Schoffmanns Blick ist subjektiv, häufig spricht er in der ersten Person. Er komponiert kleine Alltagsepisoden, skizziert Eindrücke, die in ihrer komprimierten Form aber gesellschaftliche Verhältnisse deutlich machen. Den Umgang von Juden und Nicht-Juden, Männern und Frauen, auch den in Österreich bereits vor 1938 deutlich virulenten Antisemitismus.
Einen Plot haben diese Prosaminiaturen nicht. Das Großartige an ihnen: Scheinen sie auch leicht und angedeutet, so hinterlassen sie doch eine bleibende Erkenntnis beim Leser, einen Moment, der weitergedacht werden will, oder eine beredte Metapher.

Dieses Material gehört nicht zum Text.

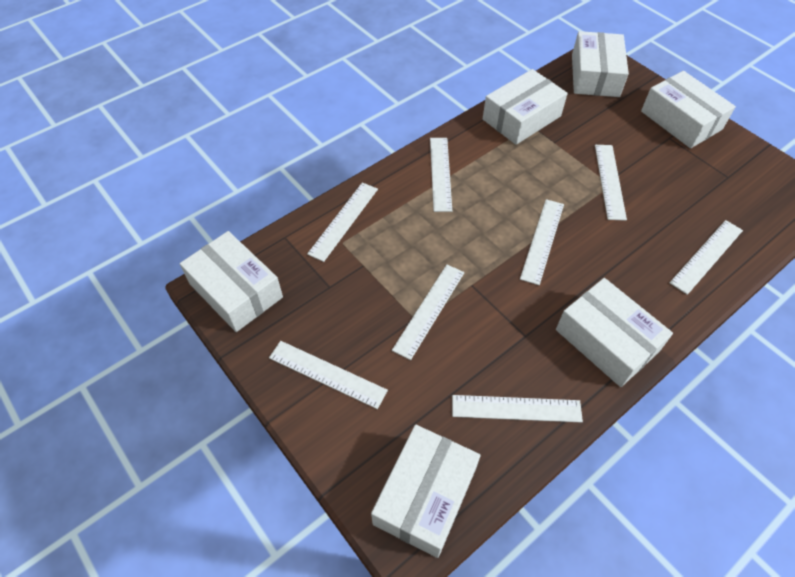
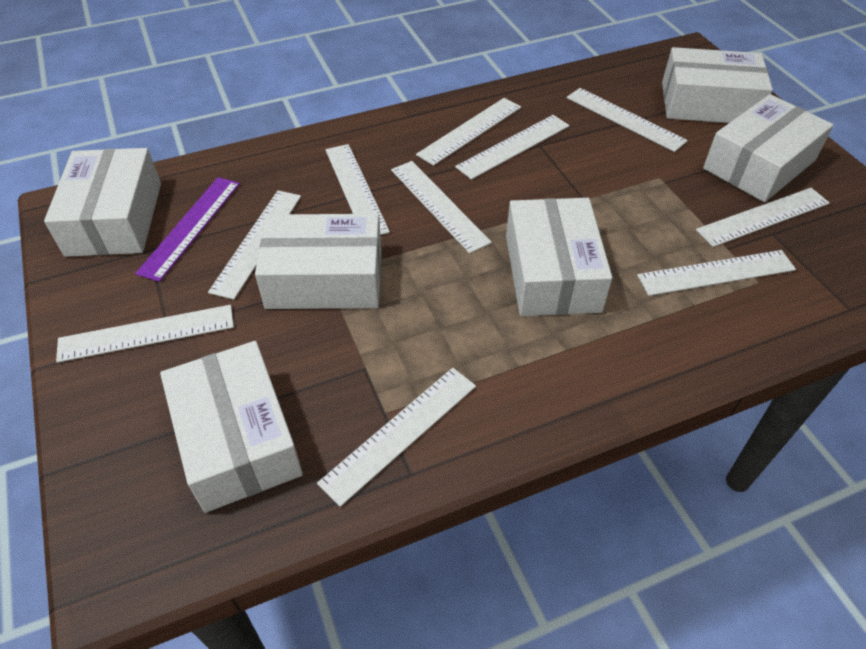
purple ruler: 0 -> 1
white ruler: 8 -> 10

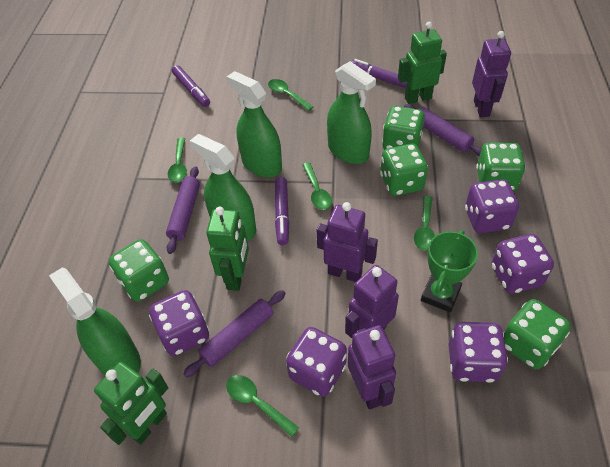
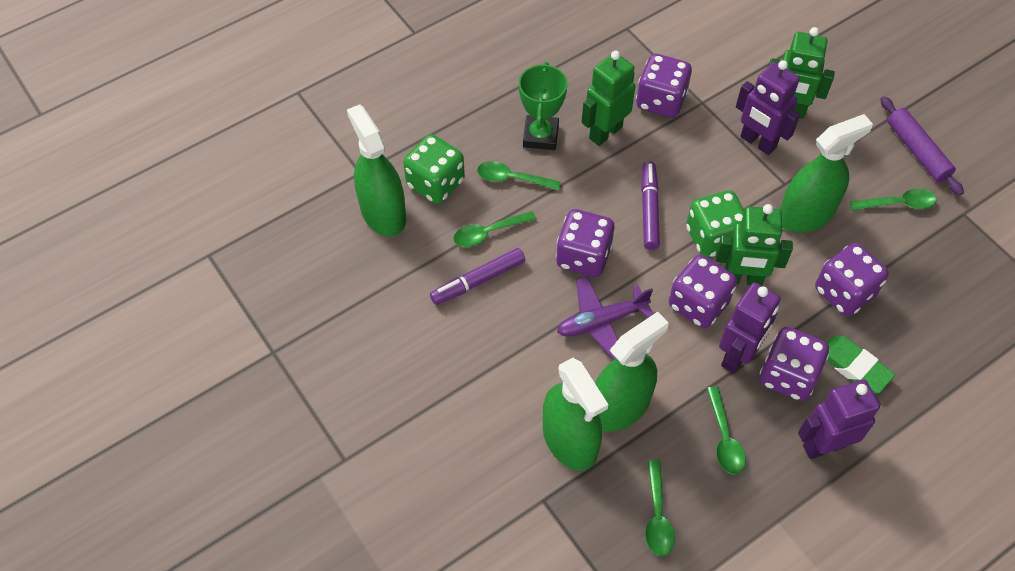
green dice: 5 -> 2
green eraser: 0 -> 1
purple marker: 3 -> 2
purple plane: 0 -> 1
purple robot: 4 -> 3
purple rolling pin: 3 -> 1

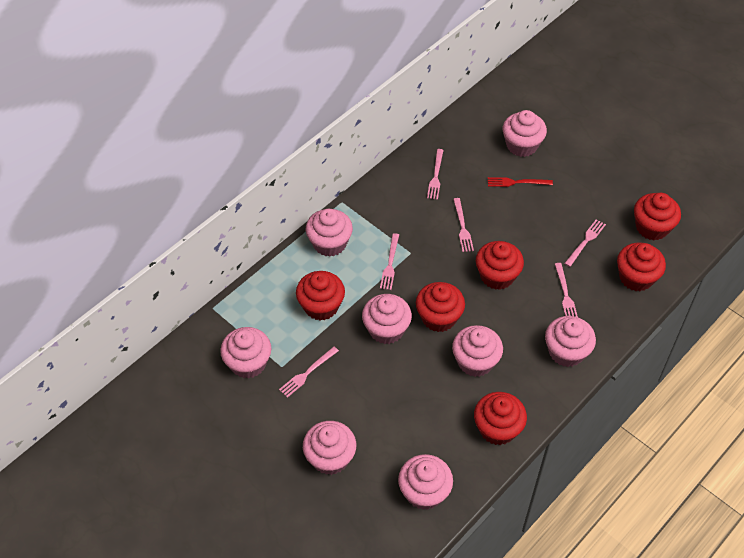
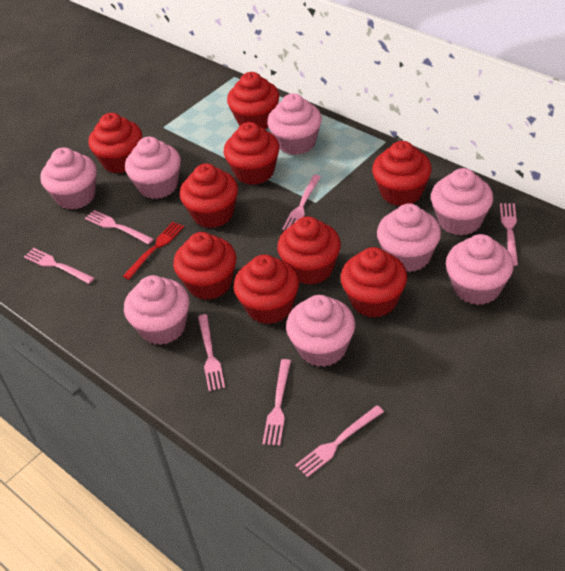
pink fork: 6 -> 7
red cupcake: 6 -> 9

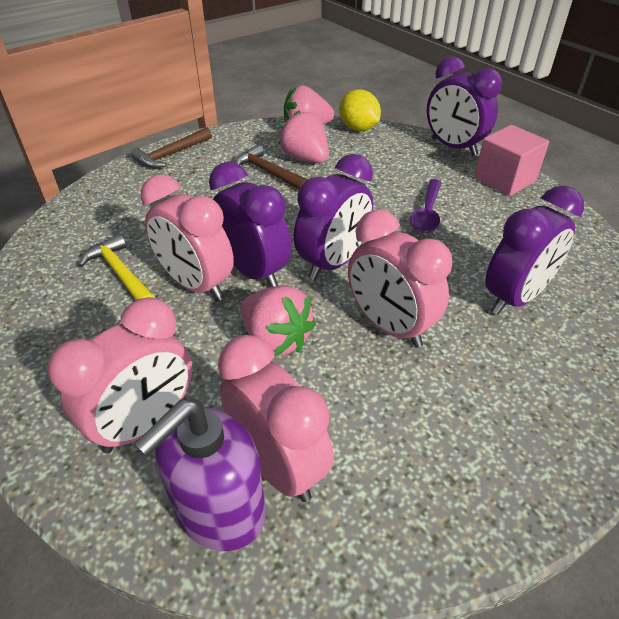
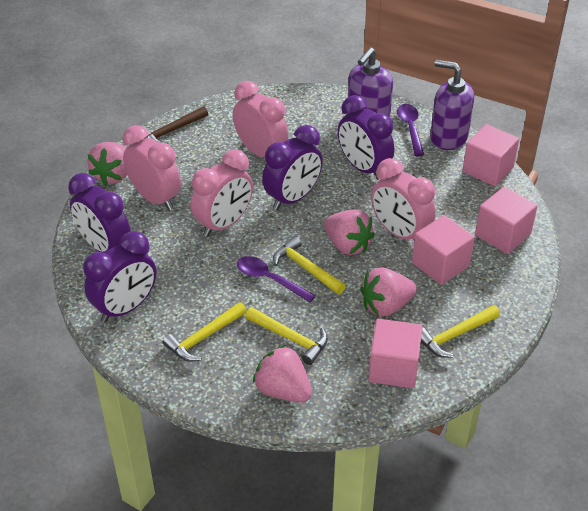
brown hammer: 2 -> 1
pink cube: 1 -> 4
pink strawberry: 3 -> 4
purple soap dispenser: 1 -> 2
purple spoon: 1 -> 2
yellow hammer: 1 -> 4
yellow lemon: 1 -> 0

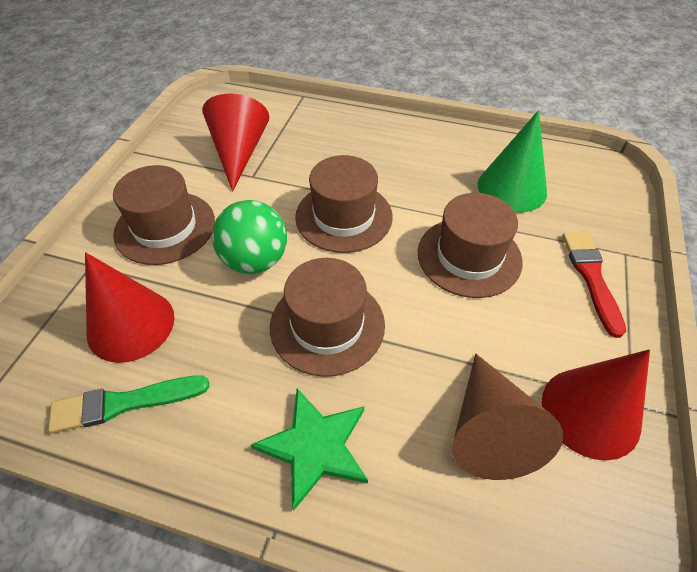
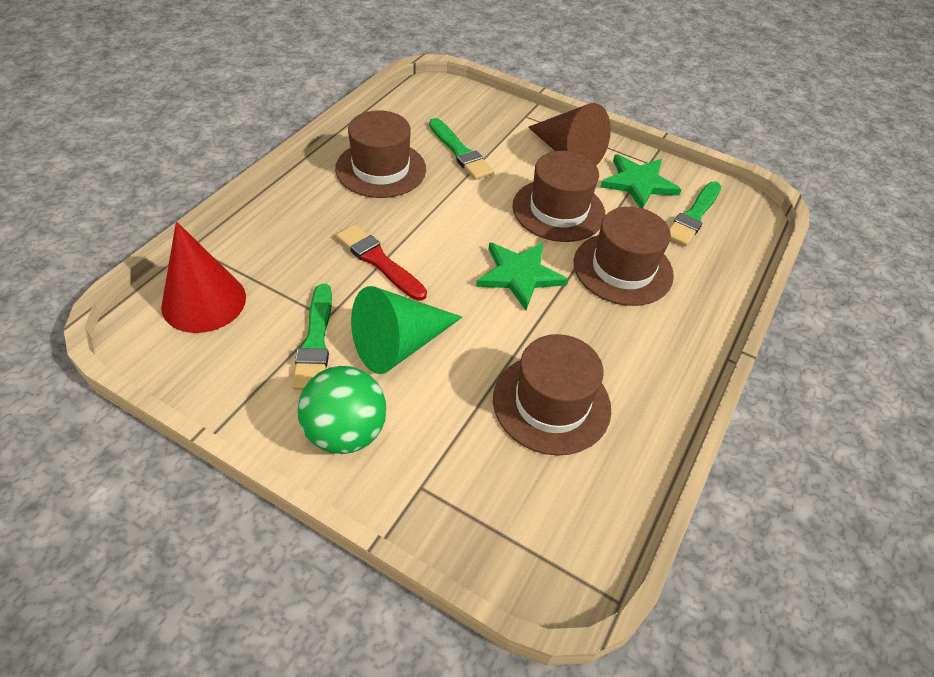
green brush: 1 -> 3
green star: 1 -> 2
red cone: 3 -> 1

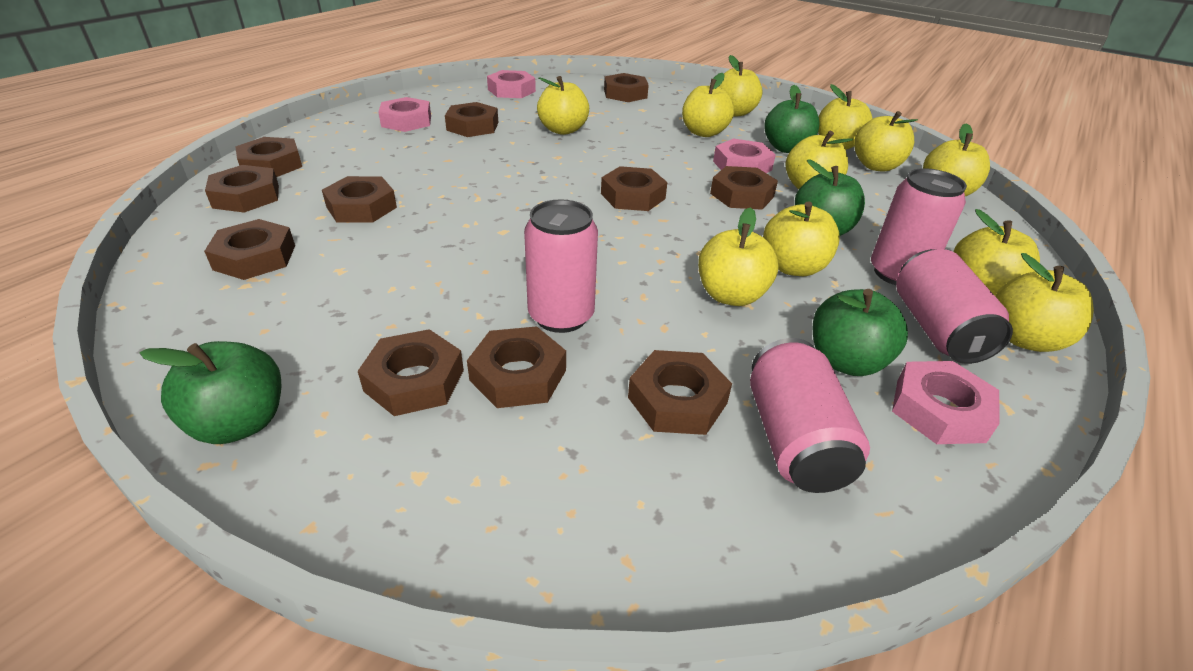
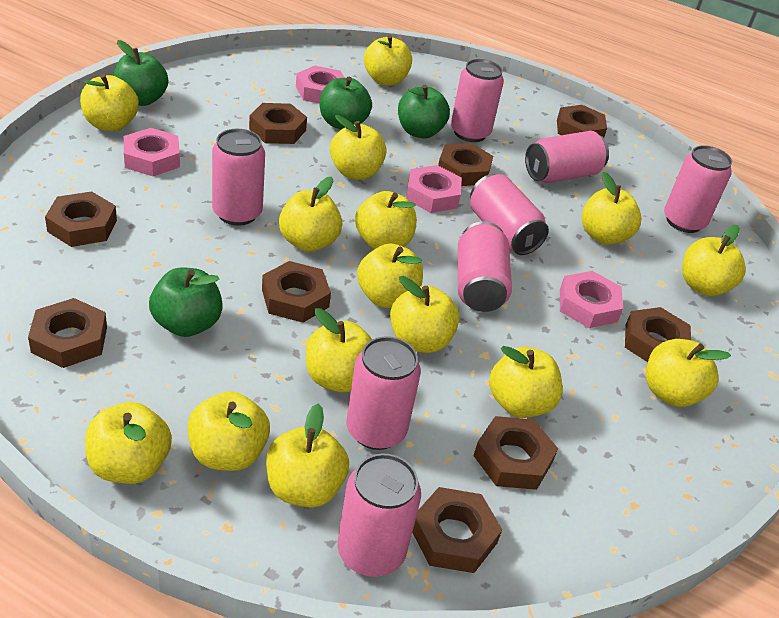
brown nut: 11 -> 9
pink can: 4 -> 8
yellow apple: 11 -> 15

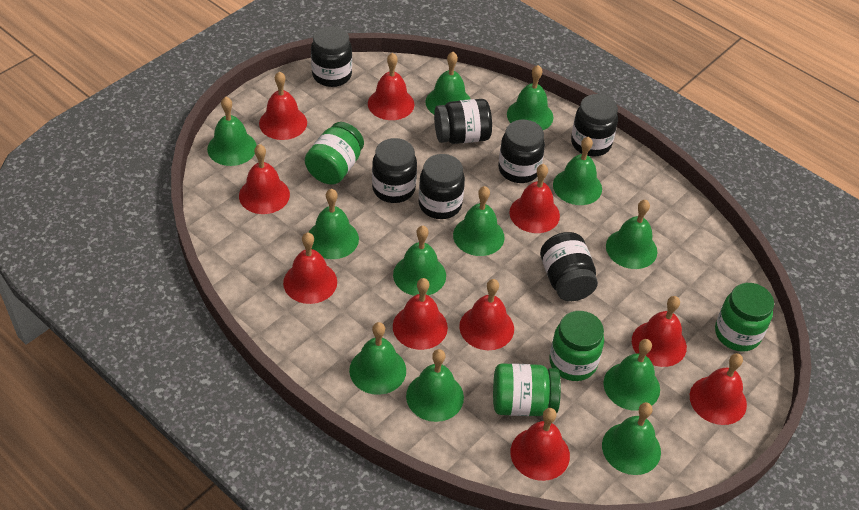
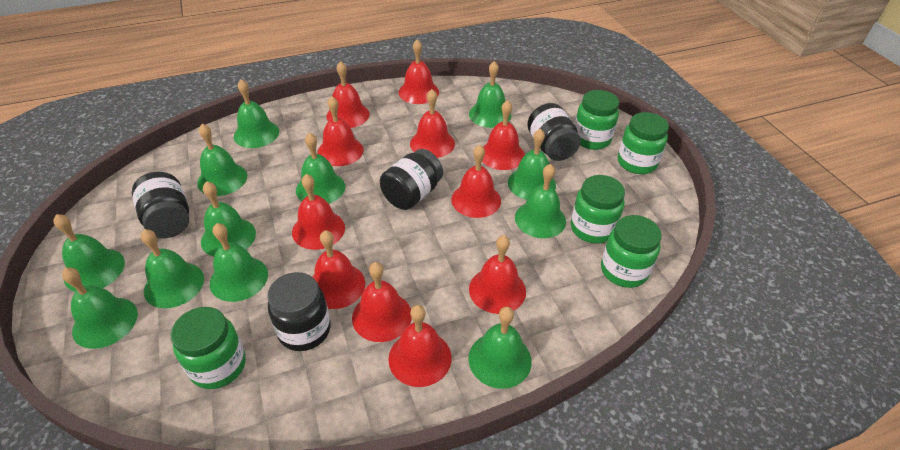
black jar: 7 -> 4
green jar: 4 -> 5
red bell: 10 -> 11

Das steigt ein junger Mann zu einem Mädchen "ins Bett wie aufs Schafott", oder schwärmt von einer "Schönheit, die dich bei der Begegnung an einem Wintertag etwas aufwärmt und an einem Sommertag etwas abkühlt".

Deutlich geprägt ist die Erzählweise des Autors von Tschechow und dem Autor des literarischen Impressionismus Peter Altenberg. Wie dieser, versteht es Schoffmann Schönheit und Flüchtigkeit des Lebens und der Liebe sprachlich fein, zurückhaltend, doch einprägsam abzubilden.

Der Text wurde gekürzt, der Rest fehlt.